Exhibit 12.10

As part of my continued withdrawal from The Wire I've been trying to find a new television show on DVD to really take an interest in and fill my lunch hour in a way Chef Boyardee never can. So, not at all because Emmy voters told me to, I've begun to watch Mad Men just like everyone else started to 13 months ago. This way I can go back in my own mind and re-have all those conversations I ruined last year.

Last Year
You: Oh, god, are you watching Mad Men? It's great.
Me: Is that like a spinoff to Mad About You?
You: No. Not at all.
Me: Because that show was great, right? I mean, cousin Ira! Yeah!
Me: I bet Paul Reiser would be available for a spinoff. Maybe I'll post this to the message board.
You: What?
Me: So, how 'bout this September 2007 weather?

Mental Revision
You: Oh, god, are you watching Mad Men? It's great.
Me: Totes. Don Draper!
You and Me: (high five) (on the flipside) (nodding)

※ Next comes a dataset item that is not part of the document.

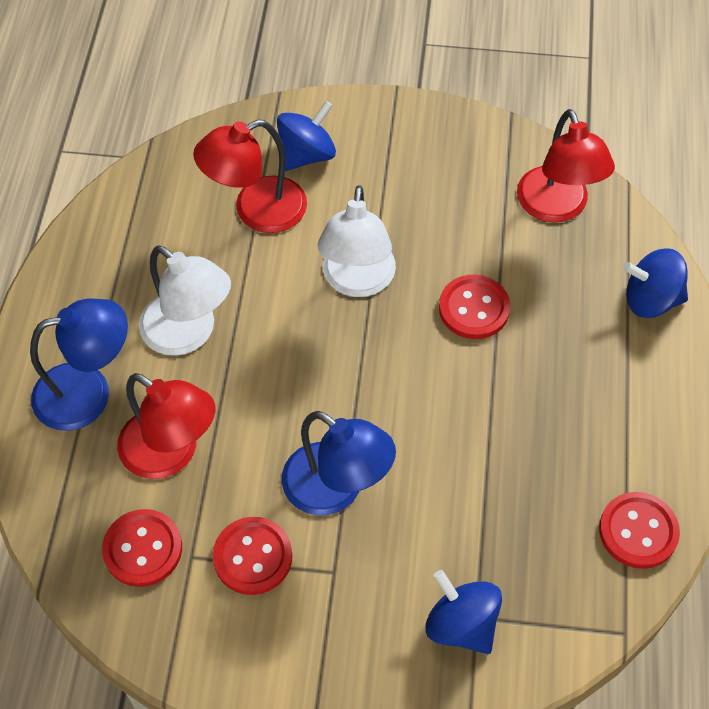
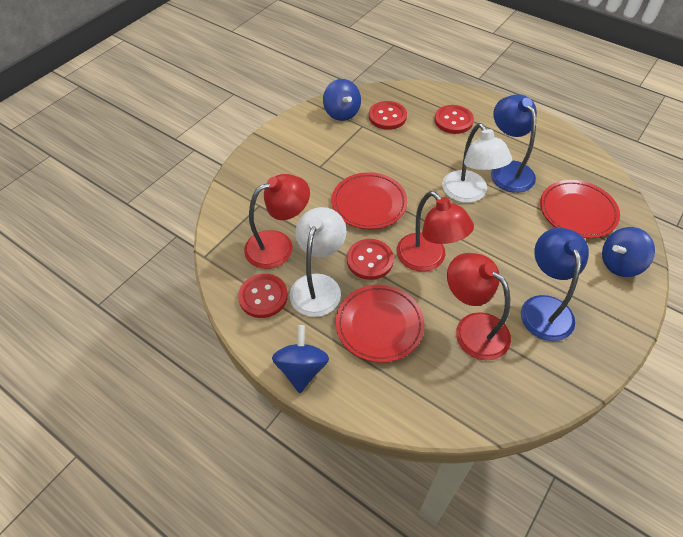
red plate: 0 -> 3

My initial impressions are positive. Seems smart, exceedingly well made, etc. The problems are mostly confined to the fact that its treatment of '50s-early '60s patriarchy and sexism is far more a matter of male wish fulfillment than anything else (at least through the first disc. I imagine there are some comeuppances to come up). There is also a bit of uncommitted yearning for a return to a simpler time, but my guess is that once the show complicates its boys club office the same way it complicates its portrait of domestic life that things will start to take off. We'll see.

Anyway, I only bring it up in order to work in a heavy-handed Mad About You reference and to explore my least favorite aspect of the show, a little problem I'll call The Wink Conundrum. Fair warning, there's nothing I'd call a spoiler coming but I am going to be referencing moments from the first three episodes.

The Wink Conundrum is not unique to Mad Men or in any way a conundrum. Here's an example of the type of little moments, winks if you will, which I hate in novels, stories, movies, etc. and which Mad Men has in abundance through the first few episodes: A mother calls her young children into the kitchen where she's smoking with a friend. The children have been playing and one has a plastic dry cleaning bag over his head. The mother, angry, yells for the child to come closer so she can chastise him. We all know what's coming...or not. "If the clothes that were in that bag are on the floor, you're going to be in big trouble," the mother says.


Moments like these are inevitable in a show like this to a certain degree, but it's that heavily implied wink that always ruins it for me. Yes, some pregnant women smoked and drank in 1960, but we don't have to see the most conspicuous drink order this side of a Sam Adams' commercial to get that message. Moments later we see a guy slap a young boy in front of the boy's father after the kid spills something. The father approaches angrily...he's going to attack the other guy...nope, he too is mad at the kid. Wink.

The Wink Conundrum is actually an ancillary of the Forrest Gump Problem, something which might have an actual name and certainly existed long before Mr. Gump. Still, that awful, awful movie was my first encounter with it though it's pretty much informed almost every major novel of the last fifty years that takes place in the near past. The Problem is simple to spot by its arbitrary and anti-narrative tendency to insert either historical figures into the path of the protagonist or, alternatively, insert its protagonist into specific historical events (see Ragtime, Middlesex, Against the Day, Kavalier and Clay, etc.) God, I hate it when novels do that (which is not to say I hate the novels themselves although I usually do) and the do it a lot. Thanks to this issue, I'm currently under the impression that everyone in the 1920s had the chance to meet Henry Ford and Houdini because they spent their days wandering around the country making cameos in each citizens' life.

What binds the two phenomenons together is a post-WWII/popular culture nostalgia that manifests itself as false condemnation in the case of The Wink and nudge-nudge navel gazing in the case of The Problem. I suppose at their heart both stem from an innate to desire to see one's generation (or, if one feels guilty enough, one's parent's generation) as having sprung from uncivilized chaos (The Wink) yet having succeeded to produce greatness and meaning (The Problem).

I doubt it's just a boomer issue either, but I guess we'll see when someone writes a novel wherein the protagonist meets Kurt Cobain at a basement show in Seattle, does drugs until '96, starts a search engine company which makes him wealthy, moves into a penthouse in Manhattan next door to Warren Buffett's, watches 9/11 from his balcony, is converted to Christianity by Rick Warren, and then ends up becoming the first ambassador to Space Australia (I'm guessing on that last bit).

I'd like to believe that a novel like that will never be written (or that a holographic cable show won't come out in 2050 with winking nods to eating organic food), but it's inevitable. Hopefully whatever poor soul has to write that book at least does it with a sense of humor that seems to have skipped a generation.

You didn't see where that post was going, did you? Oh well, we'll always have the Mad About You joke.